剣を持っていた部下が剣を抜いてルナへ襲いかかる。
キッン!
部下とルナとの肉弾戦が始まり、剣でダメージは与えられているようだが、ギクシャクした動きのルナが、手を振るたびに人が潰れて吹っ飛んでいく。
動きが人間の動きではなく、突然、腕が背中側に回ってきて関節の可動範囲を無視した動きで襲って来るために、油断した者が次々に命を落としていく。

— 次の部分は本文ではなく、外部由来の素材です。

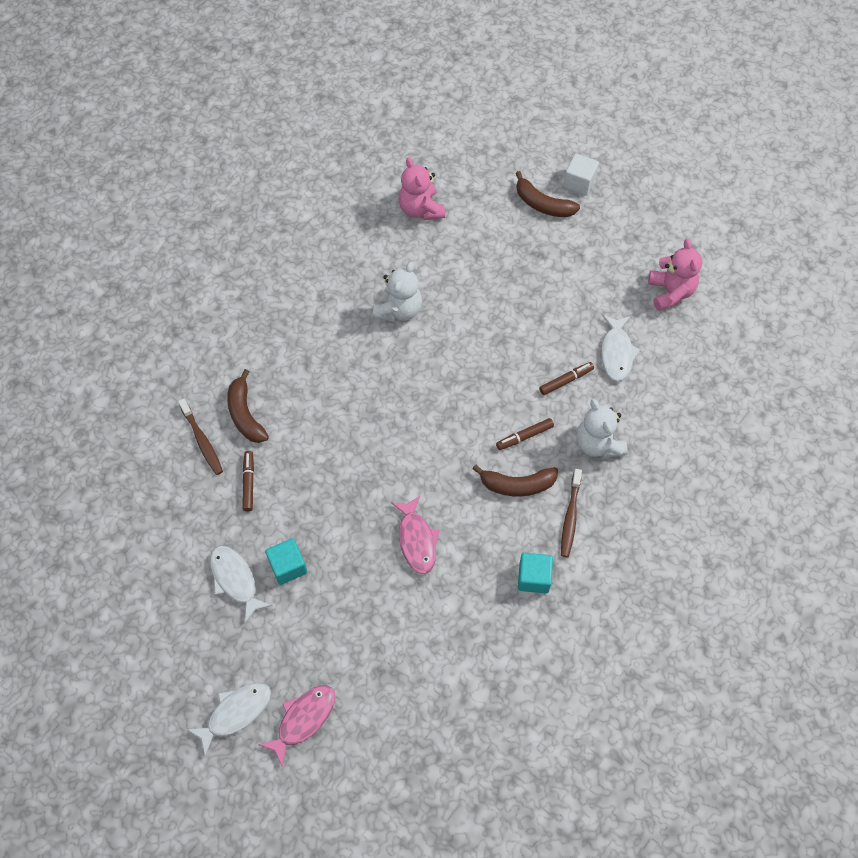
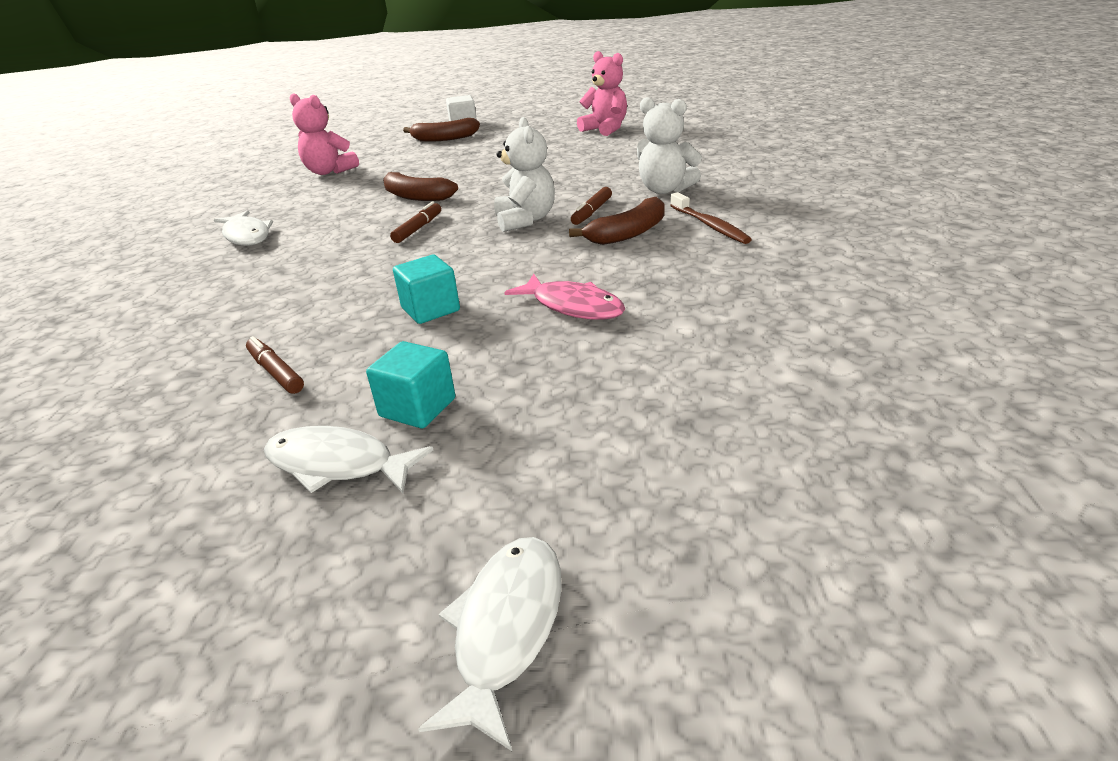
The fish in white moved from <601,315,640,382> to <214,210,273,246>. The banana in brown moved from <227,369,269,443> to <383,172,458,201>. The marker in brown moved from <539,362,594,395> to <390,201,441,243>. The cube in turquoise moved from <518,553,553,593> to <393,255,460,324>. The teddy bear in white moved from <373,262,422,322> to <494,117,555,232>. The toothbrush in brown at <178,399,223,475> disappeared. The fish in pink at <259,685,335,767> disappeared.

30人の部下と気持ち悪い動きをする人間にそっくりだが外装の一部が剥げて破損した部位から機械的な部品をのぞかせるルナが激しい戦闘を始めた。
「助けて!」
「ルジ様をお助けしろ」
「な、なんなんだ! こ、こんな事はありえない!ルナとは小娘ではなく兵器だと言うのか!?」
「チキショウ! 俺の足が!!」
5分程戦闘を継続すると、目の前に剣が5本刺さってスパークしながら動きを止めた、ルナだった物が倒れてた。
「動きが止まった」
「油断するな」
「た、倒したぞ!」
周りに、20人の体があちこち潰れていたり、真っ二つに引き千切られている部下の死体が転がっていた。
残った10人も多少怪我をしていた。
「ありえない。こんな機械があるなんてありえない……父上は機械に従っていたのか?」
帝国の技術力ではルナのような機械を作れるはずがないので、父上にルナに関して教えられた内容が、嘘だと思っていたが本当の事である推測に焦る。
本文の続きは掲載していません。